Énergie électrique, hybride ou hydrogène, carburants alternatifs, nouvelles technologies telle la sustentation magnétique… la crise sanitaire accélère la reconversion des moyens de transport collectifs vers des modes de propulsion plus propres. Les constructeurs tels Airbus et Alstom n’ont toutefois pas attendu la pandémie pour répondre au défi climatique et concevoir l’avion et le train de demain.
Virgin Hyperloop a marqué les esprits ce mois de novembre. Un premier test avec deux passagers à bord d’une capsule a été réalisé avec succès aux États-Unis.
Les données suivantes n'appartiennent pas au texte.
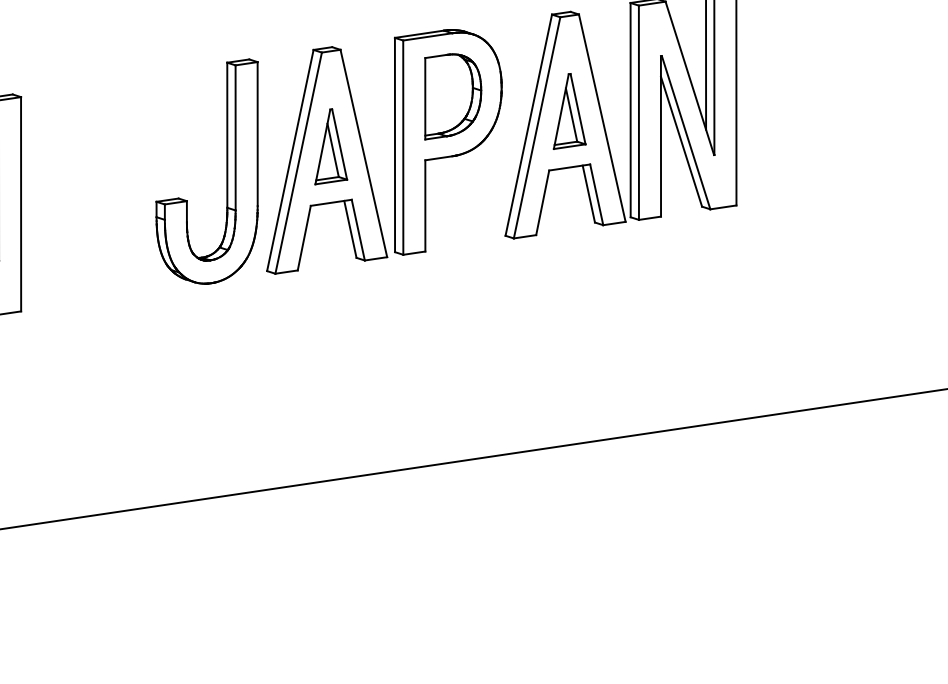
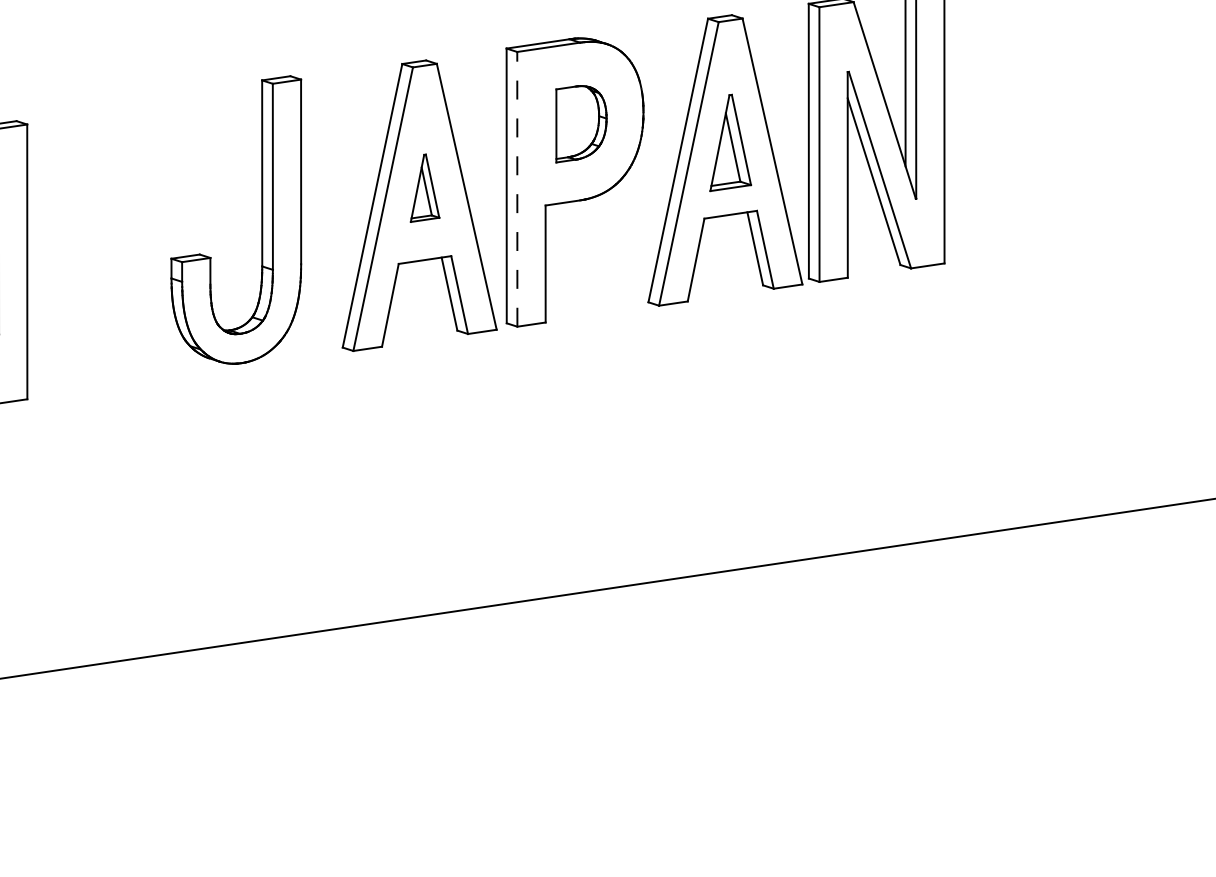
part: (453, 96) -> (581, 123), size x0.7
part: (331, 146) -> (425, 187), size x0.7
line: (403, 147) -> (517, 189), solid -> dashed
part: (226, 171) -> (261, 219), moved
Ce train à lévitation magnétique – propulsé par des aimants – serait capable théoriquement d’atteindre les 1200 km/h. Seule certitude : si cette technologie concurrence un jour l’avion ou le TGV sur les longues distances, ce ne sera pas avant au moins trente ans, voire au-delà…
Or, l’urgence climatique impose des actions immédiates. Et l’aérien, sur la question, est sur le grill. Il y a deux ans naissait le mouvement Flygskam, marginal dans sa démarche visant à inciter à ne plus prendre de l’avion, mais qui interroge sur la pertinence de l’utiliser aussi souvent qu’avant la pandémie.
Les acteurs du transport aérien sont souvent pointés du doigt. Ainsi, ils ne voient pas toujours d’un bon œil les initiatives visant à privilégier le train plutôt que l’avion quand la durée du trajet rend ce choix pertinent. Mais ils savent que le temps leur est compté, que la reconversion des flottes vers le zéro émission prendra encore des années.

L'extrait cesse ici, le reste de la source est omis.